A couple of hours later Sky News reports more than 200 people were killed in today's gas attack by the Syrian regime. "Sky sources said at least 200 people had been killed in the violence in Zamalka and Ein Tarma. "Regime forces after midnight stepped up military operations in the East Ghouta and West Ghouta zones of the Damascus region with aircraft and rocket launchers, causing several dozen dead and wounded," according to activists quoted by the Syrian Observatory for Human Rights."
Weapons inspectors arrived in Syria on Sunday but they face tough challenges. Although many people claim that the Assad regime has a stock pile of undeclared chemical weapons the claims are unsubstantiated. "Undeclared" chemical weapons is pertinent as most countries will have supplies of such weapons but they will be declared. That will not make them less harmful of course if used.
Both the Syrian regime and the rebels are destroying Syria. People living in that country can have no real life until the situation is resolved. Not that long ago President Obama said that if the regime had used chemical weapons it would be a game changer. They would have crossed a red-line and the west would act.

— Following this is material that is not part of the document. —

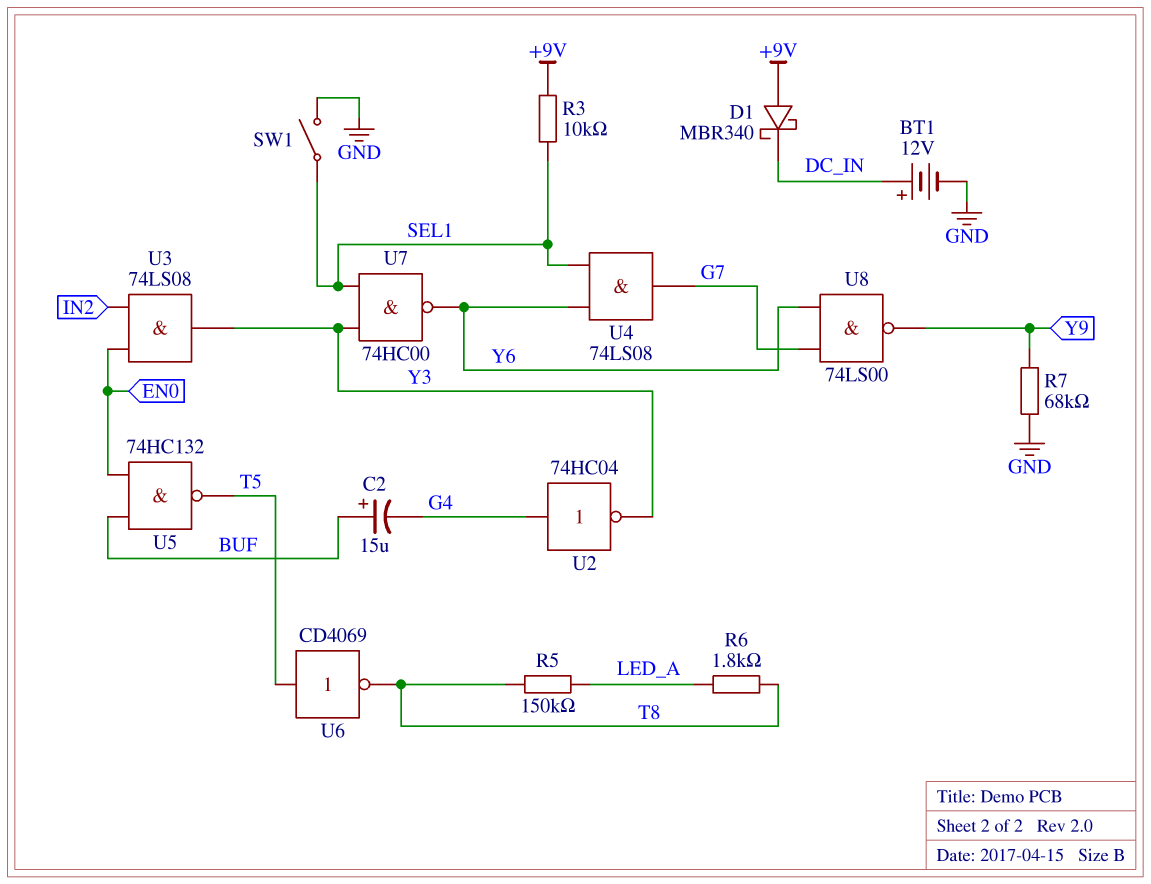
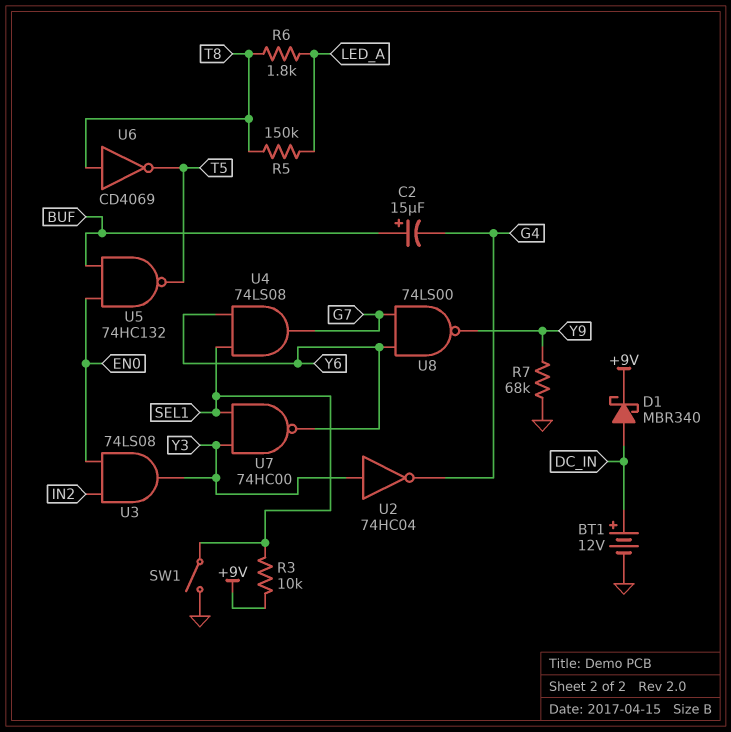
D1: schottky MBR340 (A +9V, K DC_IN) -> schottky MBR340 (A DC_IN, K +9V)
U2: NOT 74HC04 (in G4, out Y3) -> NOT 74HC04 (in Y3, out G4)
U6: NOT CD4069 (in T5, out T8) -> NOT CD4069 (in T8, out T5)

Since that time Egypt has gone into free-fall and surely western governments have learned to take a step back before interfering in civil wars. The west has a great deal to gain in ensuring Assad is ousted, replaced by a western puppet, but it has a lot to lose if it goes wrong. It easily could backfire. Look at Karzai in Afghanistan for proof.
Assad is no fool and he could be utilising events in Egypt. As the west procrastinates it gives him time to launch deadly attacks unchecked. But so much of the Syrian civil war is unknown and not based on fact.
The people and children of Syria are suffering. If and when action is taken by the west it has to be to relief that suffering not worsen it. Western involvement in the Arab Spring, the civil war in Libya and the fall of Mubarak in Egypt stand as a note of caution. Before we wade in destroying another country further we should consider the long haul.
After all our actions in many countries have increased the threat of terrorism not reduced it.